Satelliten sollen deutsche Funklücken bis 2027 schließen – O2 startet Testphase
Paulina JüttnerSatelliten sollen deutsche Funklücken bis 2027 schließen – O2 startet Testphase
Deutsche Telekommunikationsunternehmen setzen auf Satelliten, um Funklücken zu schließen
Um die Mobilfunkversorgung in abgelegenen Gebieten und Notfallsituationen zu verbessern, arbeiten deutsche Telekommunikationsanbieter zunehmend mit Satellitentechnologie. Ein zentraler Akteur in diesem Vorhaben ist das europäische Unternehmen OQ Technology, das gemeinsam mit O2 Telefónica ab Anfang 2027 Satellitenverbindungen in Norddeutschland testen wird.
OQ Technology, das sich von US-Regulierungen unabhängiger machen will, wird von europäischen Institutionen unterstützt und plant einen deutlichen Ausbau seines Satellitennetzwerks. Aktuell umkreisen fünf Satelliten die Erde, drei weitere sollen noch in diesem Jahr starten. Bis Ende 2027 will das Unternehmen 48 Satelliten im Orbit haben, bis 2028 oder 2029 sollen es 150 sein – genug für eine globale Abdeckung.
Die Tests mit O2 Telefónica beginnen in der Nähe von Waren an der Müritz, einer Region mit lückenhafter Netzabdeckung. Dabei werden Standard-Mobilfunkfrequenzen genutzt, um zu prüfen, wie gut Satelliten Telefonate und Nachrichten in Gebieten ohne Empfang unterstützen können. Ziel ist ein europäisches System, das mit bestehenden Smartphones und offenen technischen Standards kompatibel ist.

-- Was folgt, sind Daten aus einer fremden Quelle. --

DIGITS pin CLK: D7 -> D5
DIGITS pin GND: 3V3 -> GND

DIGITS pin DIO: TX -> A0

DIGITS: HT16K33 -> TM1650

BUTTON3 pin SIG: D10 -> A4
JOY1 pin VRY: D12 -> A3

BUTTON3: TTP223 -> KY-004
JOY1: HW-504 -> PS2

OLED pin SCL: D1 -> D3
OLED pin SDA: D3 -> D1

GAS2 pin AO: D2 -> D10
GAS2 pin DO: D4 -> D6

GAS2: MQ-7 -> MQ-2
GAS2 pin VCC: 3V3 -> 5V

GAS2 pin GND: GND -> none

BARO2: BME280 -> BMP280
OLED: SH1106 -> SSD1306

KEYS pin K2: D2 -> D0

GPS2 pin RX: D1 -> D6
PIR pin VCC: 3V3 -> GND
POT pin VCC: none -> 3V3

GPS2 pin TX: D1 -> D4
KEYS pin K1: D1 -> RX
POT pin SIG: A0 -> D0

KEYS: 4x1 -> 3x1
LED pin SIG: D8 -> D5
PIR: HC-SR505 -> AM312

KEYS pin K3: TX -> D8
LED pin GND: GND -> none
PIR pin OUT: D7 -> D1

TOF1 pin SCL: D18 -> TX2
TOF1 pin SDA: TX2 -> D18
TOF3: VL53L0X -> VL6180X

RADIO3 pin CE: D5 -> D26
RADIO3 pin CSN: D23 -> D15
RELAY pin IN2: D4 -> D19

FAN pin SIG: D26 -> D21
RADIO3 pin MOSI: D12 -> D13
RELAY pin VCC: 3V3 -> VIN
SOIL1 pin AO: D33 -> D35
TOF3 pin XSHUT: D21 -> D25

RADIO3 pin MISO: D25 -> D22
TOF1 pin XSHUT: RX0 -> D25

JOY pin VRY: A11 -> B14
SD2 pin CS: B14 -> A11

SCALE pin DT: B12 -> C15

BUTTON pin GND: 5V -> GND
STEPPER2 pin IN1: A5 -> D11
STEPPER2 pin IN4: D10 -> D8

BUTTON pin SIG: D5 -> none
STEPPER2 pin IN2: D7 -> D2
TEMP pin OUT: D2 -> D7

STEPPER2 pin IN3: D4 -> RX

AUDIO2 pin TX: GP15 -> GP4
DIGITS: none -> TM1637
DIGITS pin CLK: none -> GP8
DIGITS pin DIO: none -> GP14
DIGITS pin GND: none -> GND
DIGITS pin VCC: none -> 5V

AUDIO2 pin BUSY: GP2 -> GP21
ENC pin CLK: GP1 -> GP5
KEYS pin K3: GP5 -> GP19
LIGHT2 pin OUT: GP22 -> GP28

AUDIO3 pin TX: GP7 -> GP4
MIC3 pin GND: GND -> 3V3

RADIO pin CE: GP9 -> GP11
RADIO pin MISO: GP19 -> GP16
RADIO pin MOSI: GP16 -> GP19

Auch die anderen großen Anbieter in Deutschland setzen auf Satellitenlösungen: Die Deutsche Telekom kooperiert mit Starlink, um ab 2028 die Netzabdeckung in abgelegenen Regionen zu verbessern. Vodafone wiederum arbeitet mit AST SpaceMobile zusammen, doch ein konkreter Starttermin in Deutschland steht noch nicht fest.
Die Satellitentechnologie wird künftig eine größere Rolle in den deutschen Mobilfunknetzen spielen. Die Tests von O2 mit OQ Technology konzentrieren sich zunächst auf praktische Anwendungen wie Notfallkommunikation und das Schließen von Versorgungslücken. Bei Erfolg könnte das System später auch datenintensivere Dienste unterstützen, sobald das vollständige Satellitennetzwerk ausgebaut ist.